Most demographics don't matter in usability testing, most of the time.
(Of course, there are exceptions.) Why? Because the purpose of
usability testing is not to generalize preferences to a larger
audience but instead to identify problems with a design that cause
frustration and confusion. If one or two participants in your mix have
the issue, you want to fix that because you don't want *anyone* to
have it.
Dana
On Mar 12, 2009, at 10:21 AM, James Page wrote:
@dana
I am bit confused here by your question "What difference does it
make how many you're testing?"
Surely factors such as "margin of error", and "statistical power"

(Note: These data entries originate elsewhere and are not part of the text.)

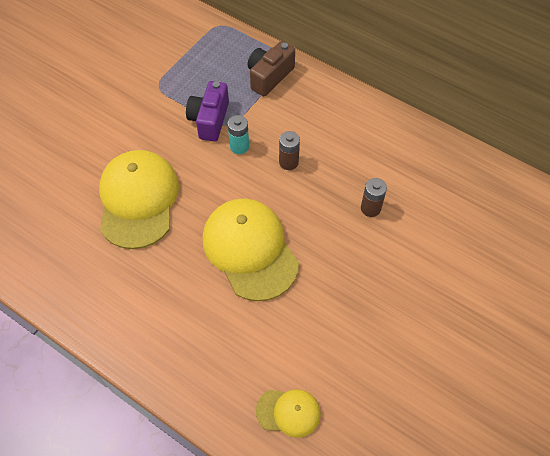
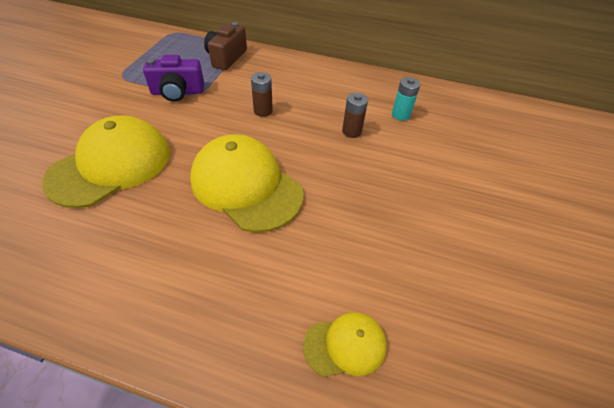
camera: 20 degrees left, 10 degrees down
(138, 200) = (111, 165): yellow cap -> yellow cap turned 60 degrees clockwise
(209, 120) = (177, 92): purple camera -> purple camera turned 90 degrees counterclockwise
(239, 146) = (212, 107): turquoise battery -> turquoise battery (400, 115)

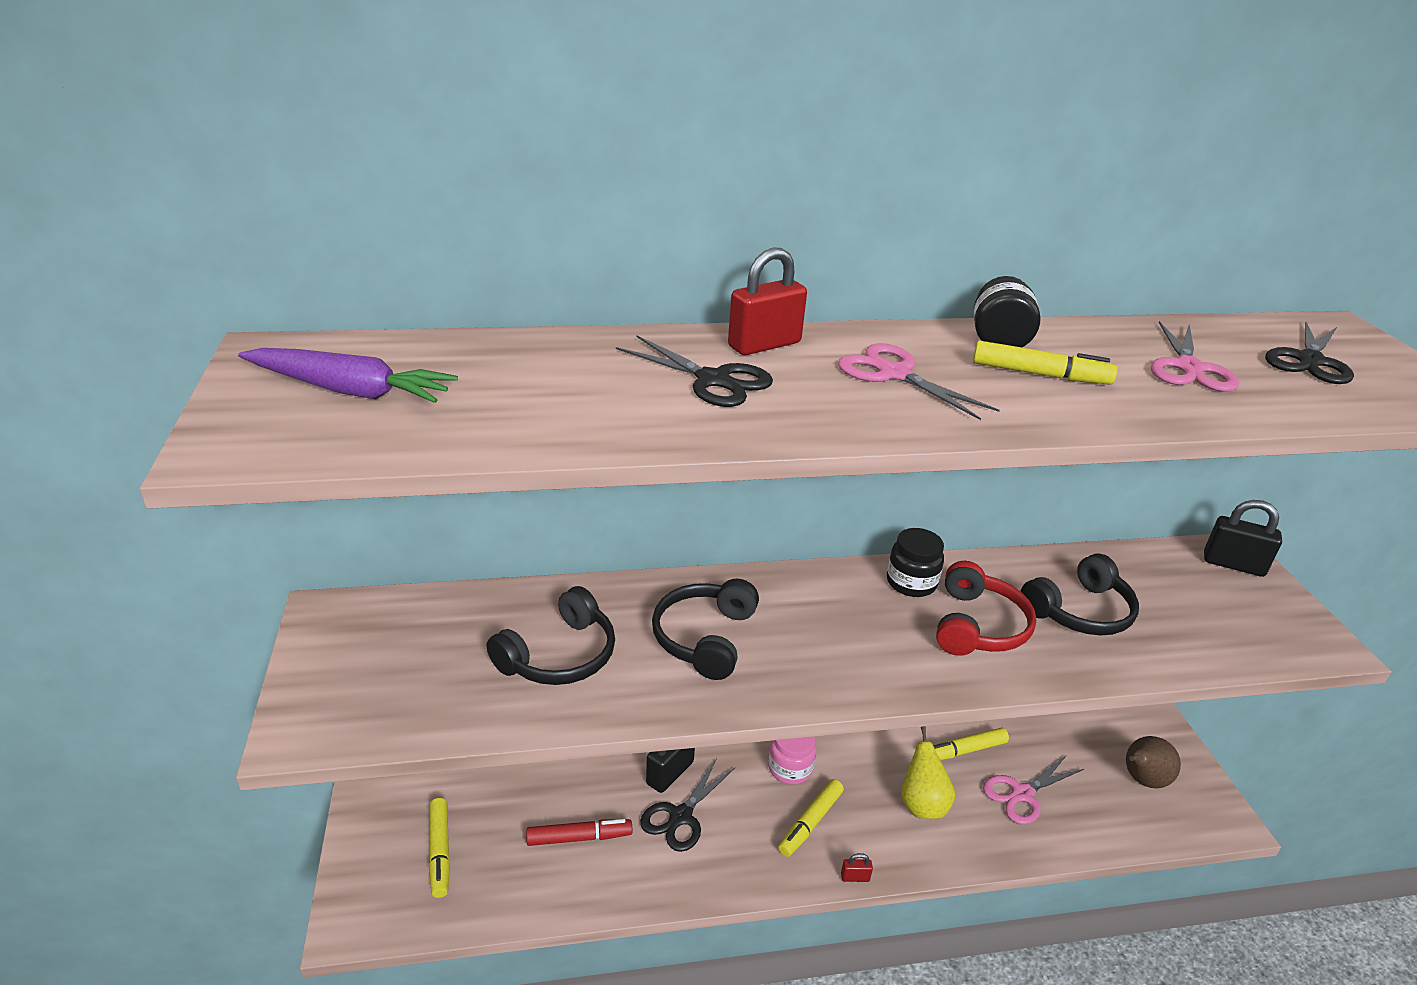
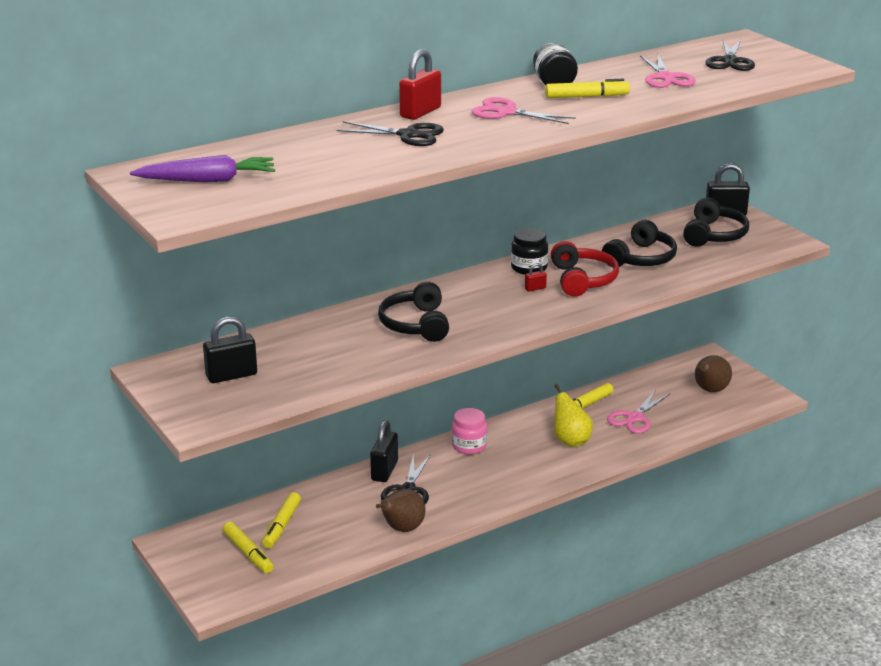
camera: 20 degrees left, 5 degrees down
(412, 654) = (231, 375): none -> black padlock
(559, 656) = (329, 354): black headphones -> black headphones (714, 235)
(579, 838) = (343, 520): red marker -> none
(639, 882) = (402, 529): none -> brown pear
(810, 823) = (500, 470): yellow marker -> yellow marker (281, 526)
(855, 877) = (545, 488): red padlock -> red padlock (535, 288)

are important, or are they not?
The point of testing is to find out if your wrong, or right. How do
you know if your wrong or right based on a small sample.
@jenrandolph
On remote usability testing we get more behavioural differences by
machine configuration, then by age. What I mean by machine
configuration is manufacture and screen size. Mac users are
different, why - I don't know. And we get allot of behavioural
differences by culture - (place of birth vs residence). Also
environment seams to have quite a large impact. People in the lab,
and at home spend more time to trying to complete a task before
giving up, then people at work. This is of course impacts success/
failure rates.
We are doing more research here.
James
http://blog.feralabs.com
2009/3/12 Dana Chisnell <[email protected]>
What difference does it make how many you're testing? By breaking
the sample into groups, you're just creating extra work. Are you
going to compare the data by age group? Why would you do that? The
only reason I can think of is if you're creating different sites.
You're not.
Dana
On Mar 12, 2009, at 9:21 AM, James Page wrote:
Out of interest how many participants are you testing with? Could
you break the numbers down?
James
http://blog.feralabs.com
2009/3/12 Dana Chisnell <[email protected]>
Thanks for the prompt, Jared. There's no reason to limit the age
range *at all.* As long as the behaviors are the same -- that is,
the task goals of the users -- across age ranges, then it doesn't
matter a bit how old the participants are.
As members of UPA, people over 65 would very likely have the same
tasks and goals in mind as someone younger: Maintain membership
information, renew memberships, find out what's going on in the
association, get in the consulting directory, find out who is on
the board, find out where the conference is, etc.
Limiting the age range wouldn't benefit the research. In fact,
limiting may be a detriment.
Dana
:: :: :: :: :: :: :: :: :: :: :: :: :: :: :: :: :: :: :: :: :: :: :: :: :: :: ::
Dana Chisnell
desk: 415.392.0776
mobile: 415.519.1148
dana AT usabilityworks DOT net
www.usabilityworks.net
http://usabilitytestinghowto.blogspot.com/
On Mar 12, 2009, at 12:04 AM, Jared Spool wrote:
So? Why limit the age range? How does that benefit the research?
On Mar 11, 2009, at 10:20 PM, Todd Zaki Warfel wrote:
Perhaps because the core audience isn't older than 65? Not to say
that there aren't any, but I'd imagine, based on the meetings and
conferences that I've been to, that the number of people over 65
are statistically quite small.
On Mar 11, 2009, at 11:54 AM, Dana Chisnell wrote:
May I ask why the age range limits to 65?